Qu'est-ce qui change un archétype (le déserteur, l'ivrogne, l'orpheline, ...) en personnage de film de Marcel Carné ? C'est simple : il ne dort pas. Il traverse une nuit en restant éveillé, et sa vie s'en trouve transformée.

Carné est un grand cinéaste des lieux. Il sait mettre en scène un espace, le faire vivre, organiser les croisements, ménager des recoins, des hors-champs denses, des contre-champs inespérés, etc... Il a le goût des vestibules, des caves, des arrières-cuisines et des grandes fenêtres. Il y a toujours un monde derrière le monde. Le Panama, café perdu au bout d'un terrain vague avec vue sur la mer, où se réfugient ceux qui ne trouvent pas le sommeil, est la merveille, le rêve de Quai des Brumes, la créature la plus saisissante. Qu'il est doux de penser qu'il existe un refuge où se rencontrent les suicidaires, les hommes pourchassés et les jeunes femmes qu'on empêche de vivre. S'il y a quelque chose de théâtral dans le cinéma de Carné, c'est moins par goût de la scène que par celui des coulisses.

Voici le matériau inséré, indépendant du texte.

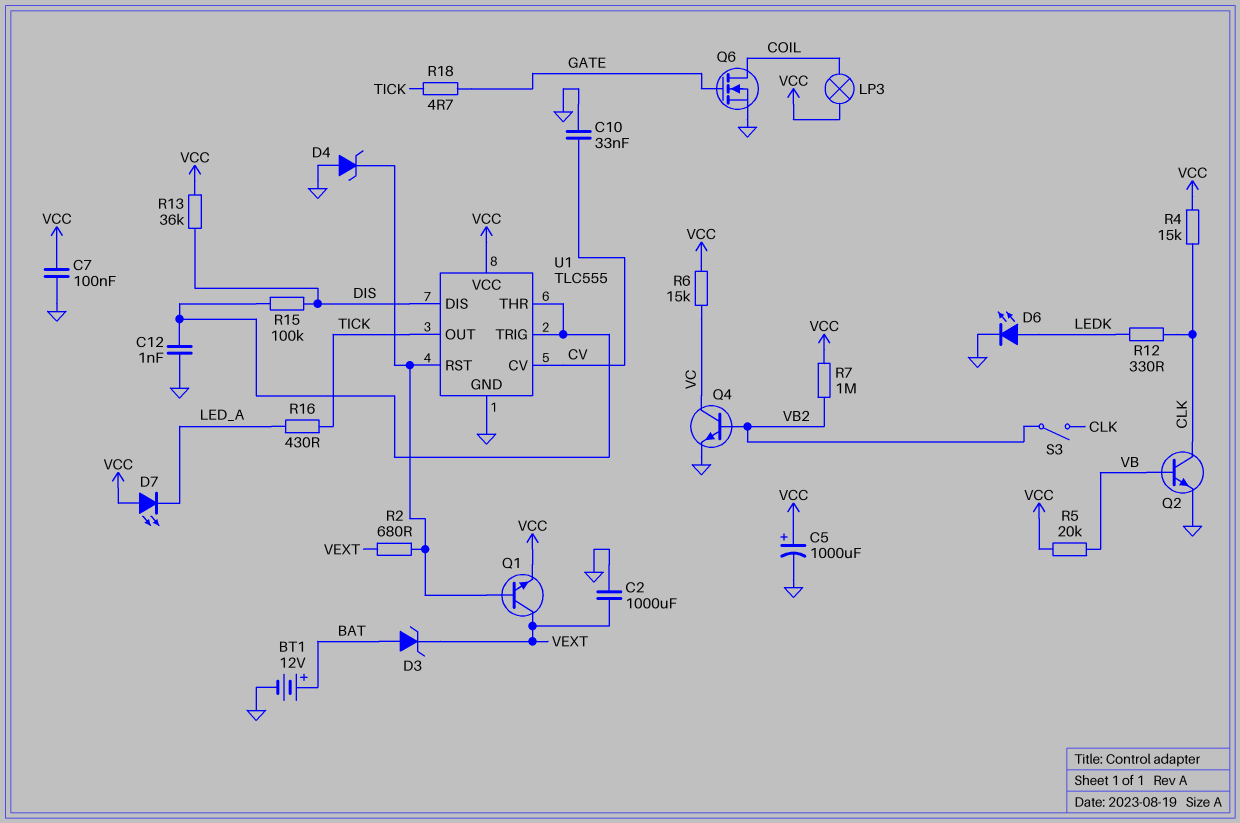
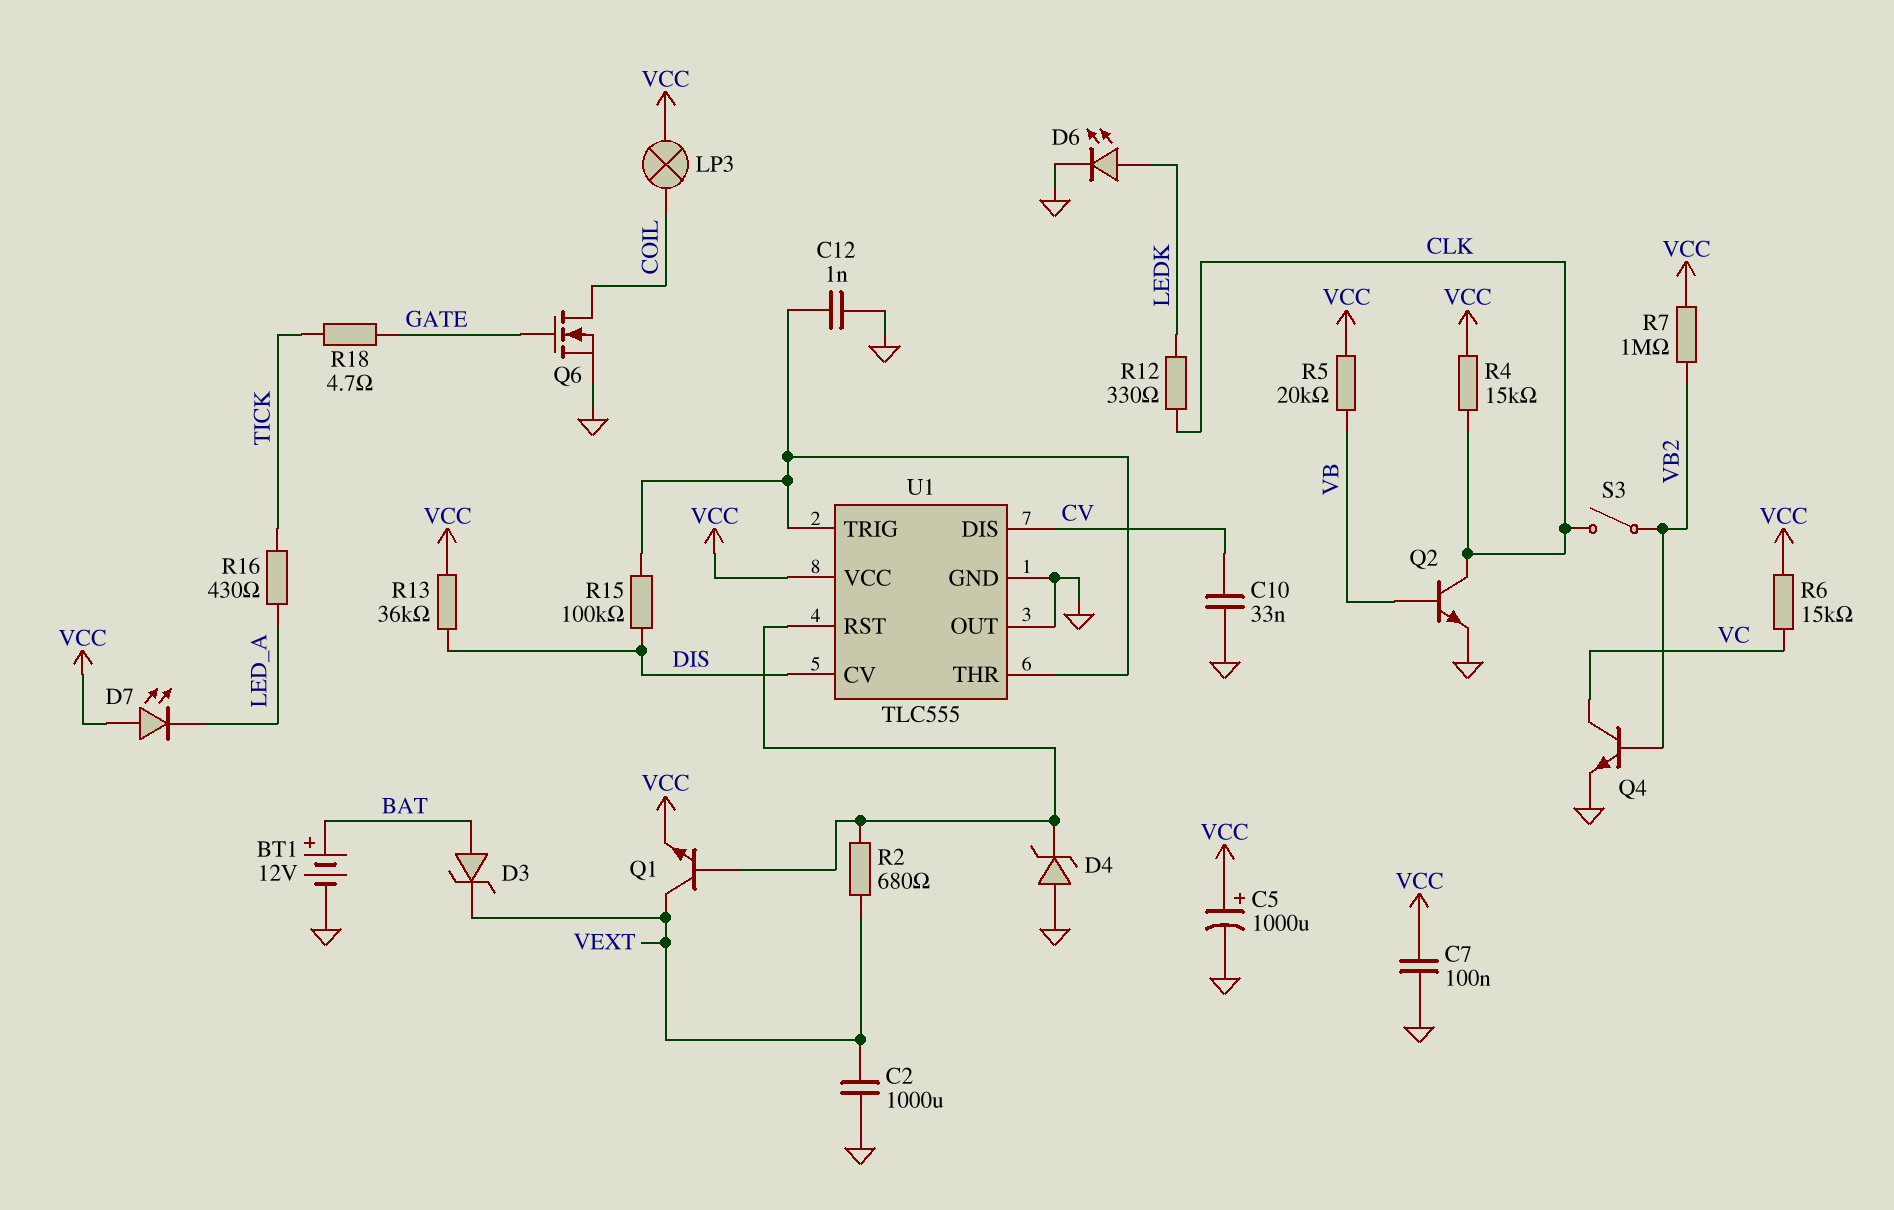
U1 pin CV: CV -> DIS
U1 pin DIS: DIS -> CV
U1 pin OUT: TICK -> GND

Belle idée d'avoir pris Gabin pour jouer un déserteur de l'armée coloniale. Parce qu'on ne peut pas douter du fait qu'il aurait pu être un bon soldat si l'armée elle-même n'avait pas été mauvaise. Ce parti-pris est très fort, subversif, éminemment politique.
L'unir à un petit chien perdu est une autre forme de subversion. On ne voit pas seulement un soldat qui se promène en ville, mais un soldat suivi par un animal émotif duquel il n'arrive pas à se débarrasser. L'image échappe ainsi à sa banalité : elle raconte une histoire. (L'origine de cette idée est à chercher du côté de Chaplin : ceux qui errent se rencontrent.)

Michel Simon, dans son rôle de commerçant malhonnête et de tuteur pervers, est génial.
Brasseur, quant à lui, joue quelque chose de très étrange, pas vraiment abouti mais intéressant pour cette raison justement : un malfrat qui ne parvient pas tout à fait à l'être, auquel on ne parvient jamais à croire.
Ces deux figures du mal (la première par statut (et par classe), la deuxième par aspiration) s'opposent entre elles et s'unissent contre le soldat déserteur (figure du bien, certes, mais figure de l'illégalité aussi). Il n'y a pas de manichéisme chez Carné, mais au contraire une grande complexité des rapports de force, un goût pour l'ambivalence et la nuance. (On trouve toujours plus petit, plus opprimé.)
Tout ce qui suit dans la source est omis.